Pamukkale Üniversitesi (PAÜ) Tıp Fakültesi Ortopedi ve Travmatoloji Anabilim Dalı Öğretim Üyesi Prof. Dr. Esat Kıter, çocukların omurgalarında görülen asimetrinin, "idiopatik skolyoz" olarak adlandırılan omurganın yana doğru eğrilme hastalığının belirtisi olabileceğini söyledi.
Kıter, "idiopatik skolyoz" olarak adlandırılan omurganın yana doğru eğrilme hastalığının genellikle 10-12’li yaşlarda ortaya çıktığını söyledi. Kıter, hastalığın nedeninin ise tam olarak bilinmediğini kaydetti.
Zamanında müdahale edilmediğinde omurgadaki eğriliğin, büyüme ile birlikte ileri derecelere ulaşabileceğini anlatan Kıter, çocukta sakatlık görünümü oluşturan ve boy uzamasına engel olan hastalığın yaş ilerledikçe tedavisinin güçleştiğini kaydetti. Prof.Dr. Kıter, bu nedenle eğriliğin erken dönemde tespit edilmesinin önem taşıdığını vurguladı.
Ailelerin eğriliği fark ettiklerinde mutlaka bir hekime başvurmaları gerektiğini ifade eden Kıter, "Çocukların omurgalarında görülen asimetri, ’idiopatik skolyoz’ olarak adlandırılan omurganın yana doğru eğrilme hastalığının belirtisi olabilir.
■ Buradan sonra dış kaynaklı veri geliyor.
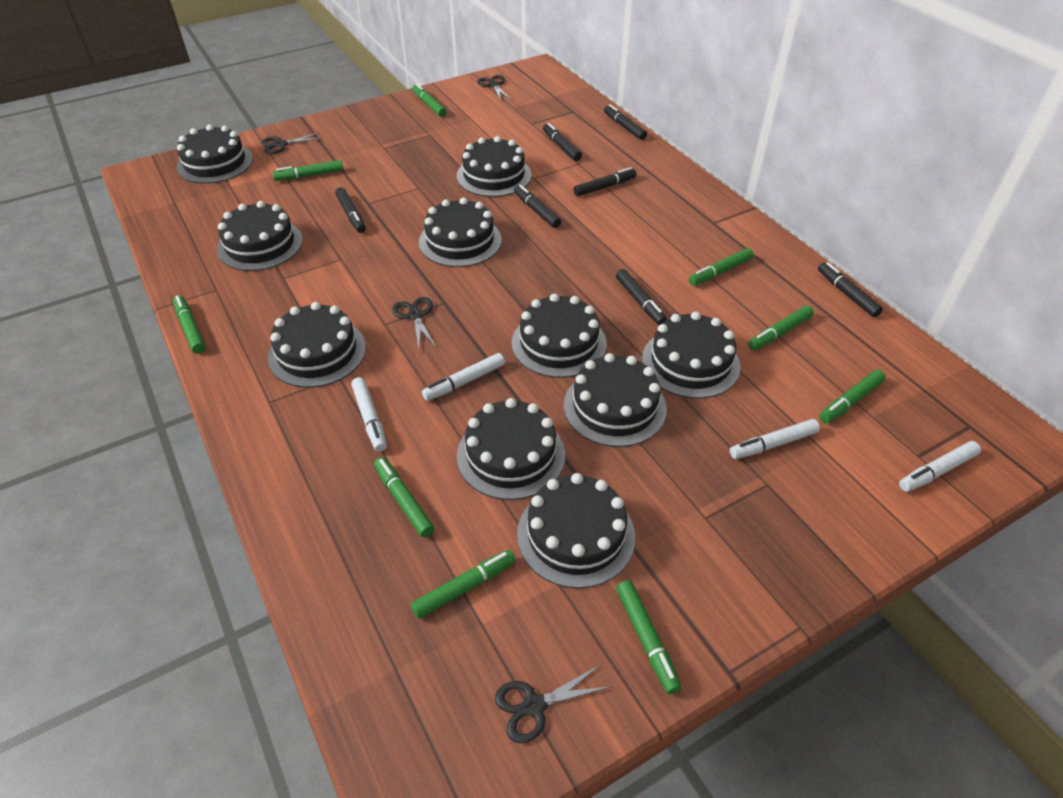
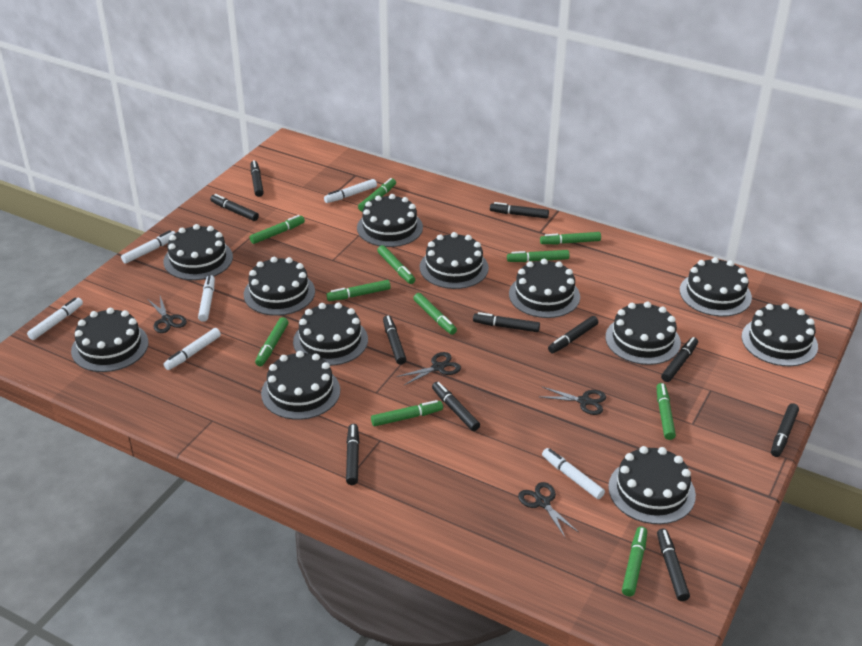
black cake: 10 -> 12
black marker: 7 -> 11
green marker: 9 -> 11
white marker: 4 -> 6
Aileler, çocuklarında omuz ya da kürek kemiğinde asimetri gördüklerinde mutlaka bir hekim desteği almalılar" diye konuştu.
Kız çocuklarında daha sık görülüyor
Hastalığın kız çocuklarda daha sık görüldüğüne işaret eden Prof.Dr Kıter, konuşmasını şöyle sürdürdü: "Hasta öne doğru eğildiğinde, omurgadaki yana doğru olan eğrilik daha belirgin görünür. Eğrilik derecesi ve çocuğun yaşı, bu dönemde tedaviyi belirleyecek en önemli faktörlerdir. Bu hastalığın erken tanısı ve tedavisi hastayı ameliyattan kurtarabiliyor. Skolyoz hastalığının her anlamda tedavisi mümkün. Yapılan araştırmalar ameliyatla, korse ya da alçıyla tedavi edilen skolyozlu hastaların tamamen normal bir yaşantı sürdüğünü göstermiştir."
Prof. Dr. Kıter, omurga eğriliğinin özellikle 10 yaşından küçük çocuklarda, belli bir döneme kadar seri alçı veya korse uygulamalarıyla kontrol altına alınmaya çalışıldığını bildirdi. Kıter, buna rağmen kontrol altına alınamayan eğrilik durumunda ise çocuğun yeterli bir büyümeye eriştiğinde, cerrahi yönteme başvurulduğunu söyledi.
Kıter, son yıllarda hem eğriliği kontrol altına alan hem de büyümeye olanak veren ameliyat tekniklerinin geliştiğine de dikkati çekti.